According to this same chronicle the natives expressed great joy and demonstrated their friendship through gifts and demonstrations of jubilation, swimming quickly near the ships, and sending several huge canoes with about forty rowers each to receive the visitors. "They were so happy that they seemed crazy."
Nevertheless, the expeditionaries, who surely had references of the tragic experience of the Spanish navigator Juan Diaz de Solís, preferred not to risk landing and continued their journey.
This description is probably the most illustrative of a Charrúa community in "pre-colonial" conditions.
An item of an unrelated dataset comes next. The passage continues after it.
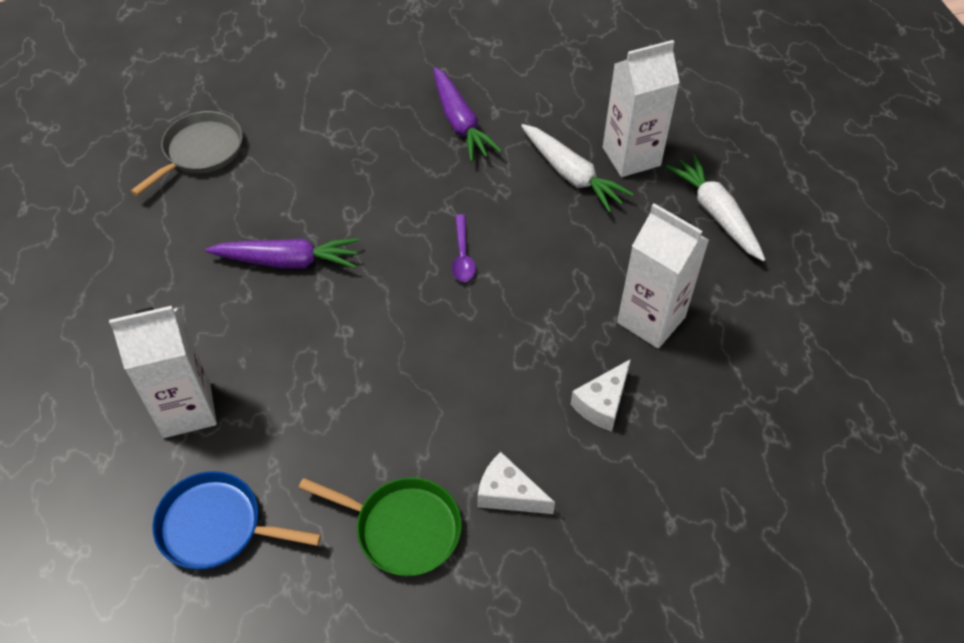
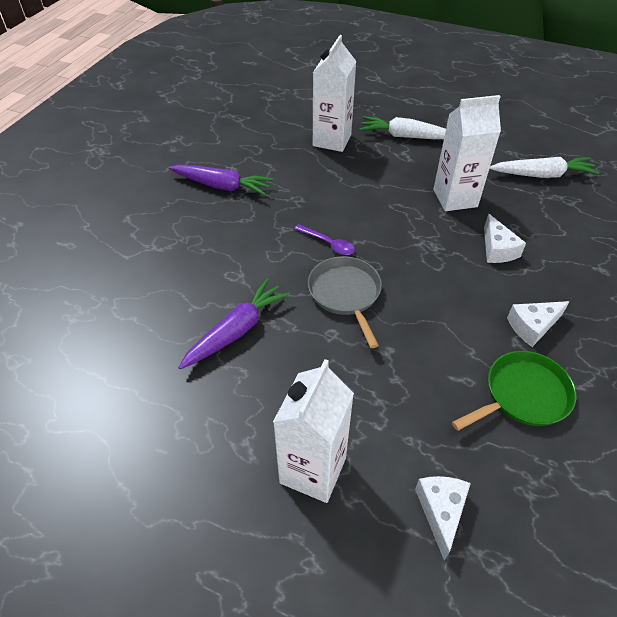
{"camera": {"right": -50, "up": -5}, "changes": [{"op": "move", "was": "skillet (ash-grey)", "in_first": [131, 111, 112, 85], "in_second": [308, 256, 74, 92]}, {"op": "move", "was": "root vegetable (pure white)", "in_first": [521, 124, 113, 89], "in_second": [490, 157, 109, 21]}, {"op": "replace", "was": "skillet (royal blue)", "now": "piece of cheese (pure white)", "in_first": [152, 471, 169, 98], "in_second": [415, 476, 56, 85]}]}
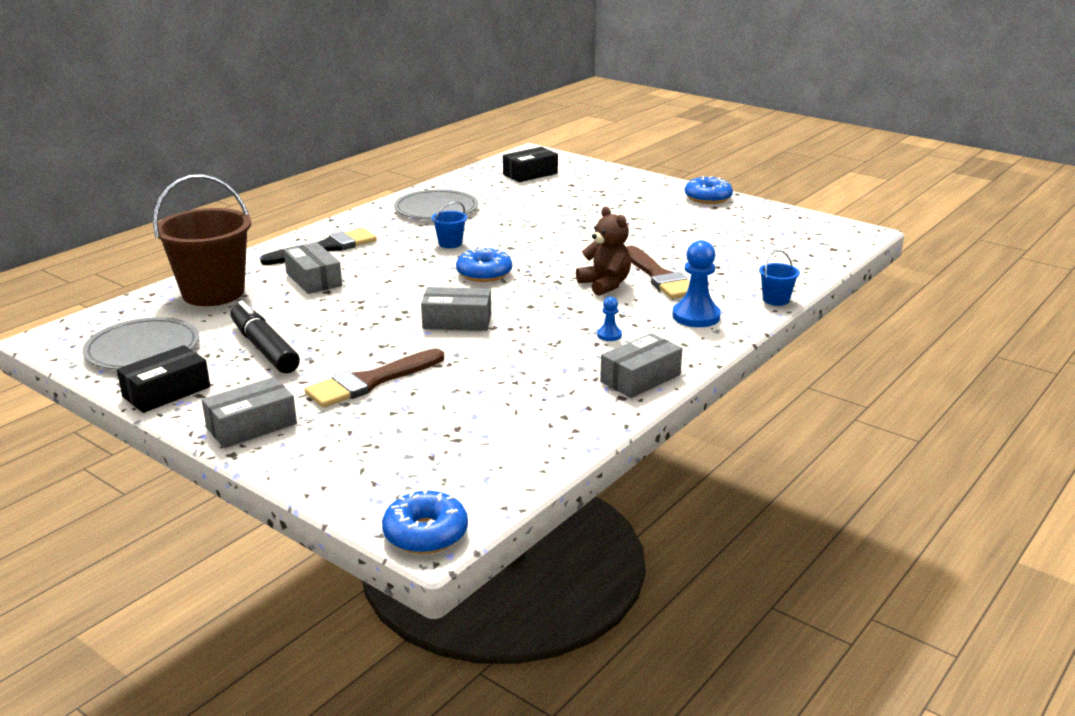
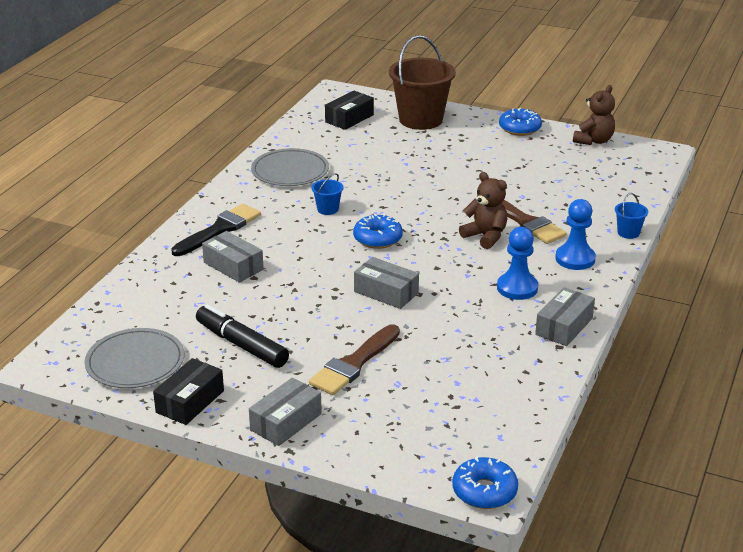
{"camera": {"right": -15, "up": 5}, "changes": [{"op": "insert", "now": "teddy (russet)", "in_second": [573, 85, 42, 60]}, {"op": "move", "was": "sand bucket (russet)", "in_first": [153, 174, 98, 132], "in_second": [389, 35, 67, 95]}, {"op": "rotate", "was": "parcel (ash-grey)", "in_first": [421, 287, 70, 44], "in_second": [354, 257, 65, 52], "clockwise": 45}, {"op": "resize", "was": "game pawn (royal blue)", "in_first": [597, 297, 25, 44], "in_second": [497, 227, 41, 73], "ratio": 1.99}]}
If we imagine that there were twenty or more of Charrúas communities in the estuary and delta, and reducing the average population of each to about a thousand people, the total Charrúa population can be estimated reasonably at between 20,000 and 30,000 people, which would be coherent with the number of warriors that describes in 1536 the adventurer and German chronicler Ulrico Schmidl who accompanied the expedition of Pedro de Mendoza. Schmidl affirmed that in the siege of Buenos Aires there were some 23,000 warriors from four nations: "the Indians came against our seat of Buenos Aires with great power and impetus up to twenty-three thousand men and were altogether four nations; One was called Querandíes, the other Guaraníes, the third Charrúas, the Fourth Chanátimbúes. "
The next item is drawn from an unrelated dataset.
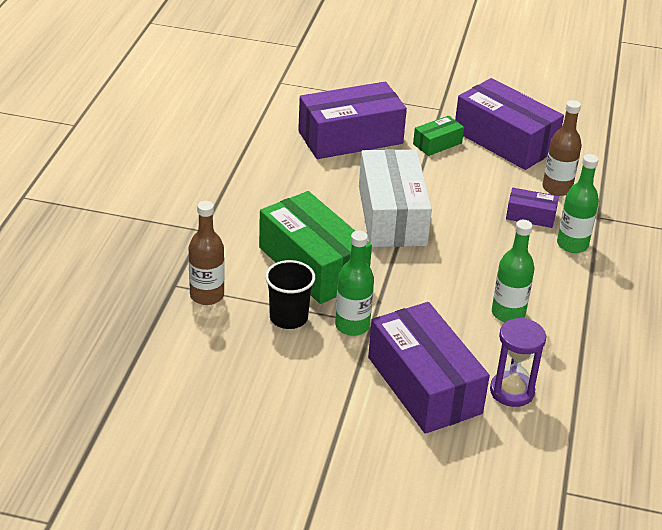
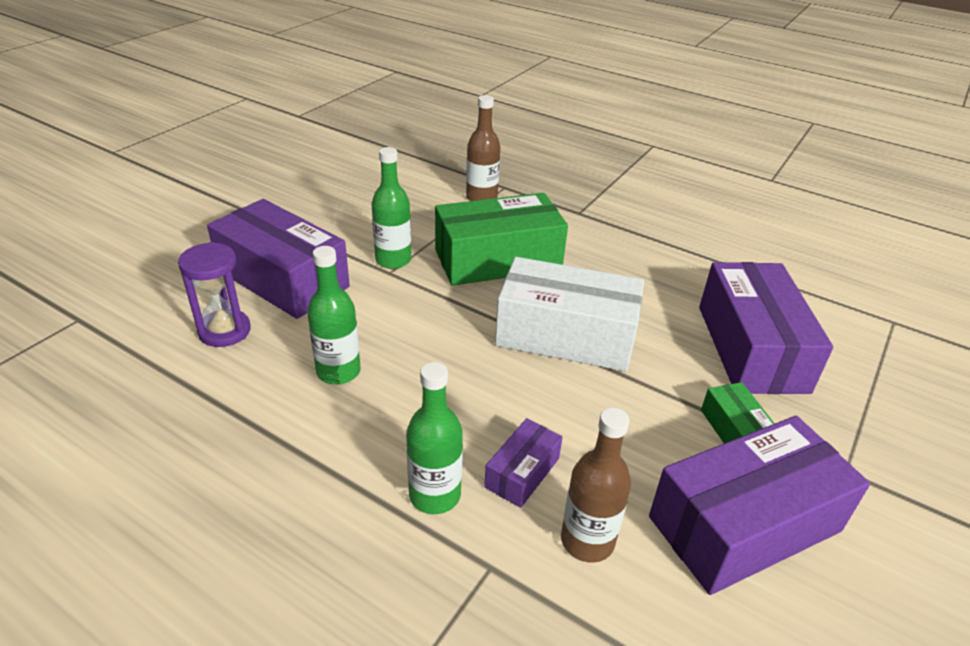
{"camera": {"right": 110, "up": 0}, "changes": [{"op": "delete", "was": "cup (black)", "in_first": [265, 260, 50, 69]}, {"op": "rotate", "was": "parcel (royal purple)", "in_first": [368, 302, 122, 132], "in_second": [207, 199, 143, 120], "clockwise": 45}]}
If the Charrúas had been a quarter of that total mentioned by Schmidl, which seems likely, the Charrua warriors involved in the site could had been about 5,000-6,000 warriors, which would effectively correspond to a total population of about 20,000-30,000 people.
Seventy years later, in 1607, when the Charrúas had moved northwest away from the Spanish centers of power, the governor of Asunción, Hernando Arias de Saavedra, still referred to the region of Uruguay as "a very fertile province and of great sum of Indians". Shortly afterwards, in 1610, in the newly established city of Buenos Aires, Governor Marín Negrón sent a letter to the king in which he estimates the Charrúa population in some "four thousand pagan Indians." Although we do not know if that number included the entire population or only the "Indians of arms" as it used to be, we can see a certain decline in population, probably related to the impact of colonization.
From "The Peoples of the Jaguar". D-Antón, Piriguazú Ediciones.